Identification of an enhancer in the first intron involved in the regulation of mouse vascular smooth muscle α-actin gene

We have cloned and determined nucleotide sequences of the first intron region of the mouse vascular smooth muscle (VSM) α-actin gene since Min et al. (1990) suggested that transcriptional regulatory elements might be located in the first intron. The first intron contains 2697 nucleotides, and consensus donor and acceptor boundary sequences (5′GT-AG3′) for RNA splicing.
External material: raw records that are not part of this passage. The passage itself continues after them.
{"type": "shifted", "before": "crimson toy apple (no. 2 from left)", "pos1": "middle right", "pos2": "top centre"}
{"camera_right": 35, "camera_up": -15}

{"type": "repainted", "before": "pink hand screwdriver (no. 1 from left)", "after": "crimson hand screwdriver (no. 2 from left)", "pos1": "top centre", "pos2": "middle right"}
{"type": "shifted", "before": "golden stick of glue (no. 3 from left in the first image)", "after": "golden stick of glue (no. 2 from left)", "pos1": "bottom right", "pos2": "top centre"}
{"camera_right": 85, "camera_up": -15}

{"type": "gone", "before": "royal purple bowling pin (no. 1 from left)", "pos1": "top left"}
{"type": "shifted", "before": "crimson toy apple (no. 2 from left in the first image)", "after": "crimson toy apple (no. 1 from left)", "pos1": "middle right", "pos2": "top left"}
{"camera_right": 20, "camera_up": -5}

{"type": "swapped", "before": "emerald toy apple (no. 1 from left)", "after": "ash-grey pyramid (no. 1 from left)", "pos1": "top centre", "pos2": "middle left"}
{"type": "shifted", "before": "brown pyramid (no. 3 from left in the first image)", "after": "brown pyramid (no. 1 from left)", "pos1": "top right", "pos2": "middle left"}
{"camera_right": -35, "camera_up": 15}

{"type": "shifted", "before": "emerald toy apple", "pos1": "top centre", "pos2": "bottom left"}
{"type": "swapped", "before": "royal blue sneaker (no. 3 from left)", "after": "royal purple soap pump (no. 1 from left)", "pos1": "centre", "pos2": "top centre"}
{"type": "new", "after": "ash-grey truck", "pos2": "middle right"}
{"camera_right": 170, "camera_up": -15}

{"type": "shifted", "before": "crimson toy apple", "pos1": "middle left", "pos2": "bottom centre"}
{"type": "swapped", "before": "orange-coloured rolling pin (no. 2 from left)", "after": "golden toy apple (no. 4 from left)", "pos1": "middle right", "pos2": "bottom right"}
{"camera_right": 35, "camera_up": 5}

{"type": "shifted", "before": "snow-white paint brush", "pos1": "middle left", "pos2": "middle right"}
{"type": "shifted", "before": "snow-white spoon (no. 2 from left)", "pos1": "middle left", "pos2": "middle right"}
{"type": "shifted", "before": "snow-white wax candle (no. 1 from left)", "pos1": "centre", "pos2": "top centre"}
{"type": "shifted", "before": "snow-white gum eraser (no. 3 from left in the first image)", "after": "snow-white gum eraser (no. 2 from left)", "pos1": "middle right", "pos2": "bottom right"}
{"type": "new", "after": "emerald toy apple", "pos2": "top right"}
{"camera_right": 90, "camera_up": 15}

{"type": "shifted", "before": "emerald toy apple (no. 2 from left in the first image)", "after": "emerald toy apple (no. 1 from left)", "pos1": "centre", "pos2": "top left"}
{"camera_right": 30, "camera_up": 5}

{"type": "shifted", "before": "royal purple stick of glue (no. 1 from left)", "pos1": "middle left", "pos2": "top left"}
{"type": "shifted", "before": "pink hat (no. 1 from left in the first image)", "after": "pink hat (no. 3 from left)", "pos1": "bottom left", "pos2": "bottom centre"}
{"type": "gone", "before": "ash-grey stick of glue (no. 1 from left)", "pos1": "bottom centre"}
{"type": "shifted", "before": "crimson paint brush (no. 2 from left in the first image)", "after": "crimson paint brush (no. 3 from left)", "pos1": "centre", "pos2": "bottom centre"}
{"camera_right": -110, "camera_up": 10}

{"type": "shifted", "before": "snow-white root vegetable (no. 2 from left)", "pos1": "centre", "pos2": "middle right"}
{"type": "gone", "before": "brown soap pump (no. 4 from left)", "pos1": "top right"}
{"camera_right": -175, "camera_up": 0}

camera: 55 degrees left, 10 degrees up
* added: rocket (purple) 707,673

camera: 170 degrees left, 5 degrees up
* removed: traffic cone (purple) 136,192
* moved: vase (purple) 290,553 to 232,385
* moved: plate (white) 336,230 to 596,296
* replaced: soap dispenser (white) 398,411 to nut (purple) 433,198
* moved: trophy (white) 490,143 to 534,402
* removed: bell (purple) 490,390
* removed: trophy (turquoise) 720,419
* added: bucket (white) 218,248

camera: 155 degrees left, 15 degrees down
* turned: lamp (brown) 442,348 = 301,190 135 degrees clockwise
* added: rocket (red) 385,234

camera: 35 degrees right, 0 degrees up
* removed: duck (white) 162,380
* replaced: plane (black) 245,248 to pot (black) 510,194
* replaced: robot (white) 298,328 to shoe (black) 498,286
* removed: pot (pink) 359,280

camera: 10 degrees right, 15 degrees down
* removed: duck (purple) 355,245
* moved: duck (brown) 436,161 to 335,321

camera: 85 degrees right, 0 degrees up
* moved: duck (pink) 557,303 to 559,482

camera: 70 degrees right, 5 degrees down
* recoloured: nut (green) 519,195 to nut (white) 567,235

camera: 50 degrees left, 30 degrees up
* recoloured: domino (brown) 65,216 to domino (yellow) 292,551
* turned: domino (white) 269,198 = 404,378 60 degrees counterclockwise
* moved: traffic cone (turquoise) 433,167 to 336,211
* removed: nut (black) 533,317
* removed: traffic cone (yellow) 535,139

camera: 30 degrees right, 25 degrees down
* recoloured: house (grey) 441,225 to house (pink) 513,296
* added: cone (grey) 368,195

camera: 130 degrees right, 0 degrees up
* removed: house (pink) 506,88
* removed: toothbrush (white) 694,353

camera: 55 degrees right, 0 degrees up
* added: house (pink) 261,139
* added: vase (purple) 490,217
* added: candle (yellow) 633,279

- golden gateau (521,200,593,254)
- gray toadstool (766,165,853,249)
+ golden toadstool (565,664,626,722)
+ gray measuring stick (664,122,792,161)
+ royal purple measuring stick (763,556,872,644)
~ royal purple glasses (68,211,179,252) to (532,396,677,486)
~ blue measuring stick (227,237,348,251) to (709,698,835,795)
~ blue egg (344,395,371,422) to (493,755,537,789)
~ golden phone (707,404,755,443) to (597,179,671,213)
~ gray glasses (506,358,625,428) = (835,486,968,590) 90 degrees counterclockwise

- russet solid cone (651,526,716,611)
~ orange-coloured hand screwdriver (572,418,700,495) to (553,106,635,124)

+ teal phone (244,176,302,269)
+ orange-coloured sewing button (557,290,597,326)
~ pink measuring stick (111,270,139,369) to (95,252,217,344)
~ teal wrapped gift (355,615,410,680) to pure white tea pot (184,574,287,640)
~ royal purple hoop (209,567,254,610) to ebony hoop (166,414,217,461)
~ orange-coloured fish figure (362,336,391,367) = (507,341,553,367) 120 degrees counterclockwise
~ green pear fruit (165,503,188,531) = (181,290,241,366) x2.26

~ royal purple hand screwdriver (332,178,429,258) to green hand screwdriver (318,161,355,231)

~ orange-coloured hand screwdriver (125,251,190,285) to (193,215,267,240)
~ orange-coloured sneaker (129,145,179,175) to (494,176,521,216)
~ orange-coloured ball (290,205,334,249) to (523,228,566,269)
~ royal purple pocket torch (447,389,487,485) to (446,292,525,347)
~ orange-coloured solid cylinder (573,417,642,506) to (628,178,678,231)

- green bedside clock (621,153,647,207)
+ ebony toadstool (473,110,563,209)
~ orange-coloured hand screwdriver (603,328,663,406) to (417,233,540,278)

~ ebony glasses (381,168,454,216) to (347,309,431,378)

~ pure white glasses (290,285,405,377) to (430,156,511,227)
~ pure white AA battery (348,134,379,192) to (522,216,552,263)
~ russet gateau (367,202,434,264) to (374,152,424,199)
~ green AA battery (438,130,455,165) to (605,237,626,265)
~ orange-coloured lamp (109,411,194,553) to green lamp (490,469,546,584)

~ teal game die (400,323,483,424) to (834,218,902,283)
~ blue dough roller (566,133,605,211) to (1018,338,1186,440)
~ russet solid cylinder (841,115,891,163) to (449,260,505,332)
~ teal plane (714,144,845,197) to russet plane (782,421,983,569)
Comparing the nucleotide sequences of the first intron with the equivalent region of human and chicken VSM α-actin gene, we found that there were relatively highly conserved regions having from 65% to 85% sequence homology. From transient human growth hormone (hGH) reporter gene transfection assays in BC3H1 myogenic cells, we showed that deletion of the 550 bp BfrI fragment containing the homologous region from the first intron showed a 2.5 fold reduction in the level of hGH expression when compared to the plasmid pSB12b-8-hGH. This plasmid contained the 5′-flanking region plus the first exon, the first intron, and part of the second exon ligated to the hGH gene. In addition, the insertion of the 550 bp BfrI fragment upstream of the thymidine kinase (TK) promoter showed transcriptional activity 3 times higher than that of the control plasmid pTKGH. This conserved region contains CArG box, AP-1, Sp1 binding sites, human immunoglobulin kappa enhancer, and polyoma virus enhancer. Taken together, we show that not only the promoter region but also the first intron may be important for the regulation of mouse; VSM α-actin gene expression.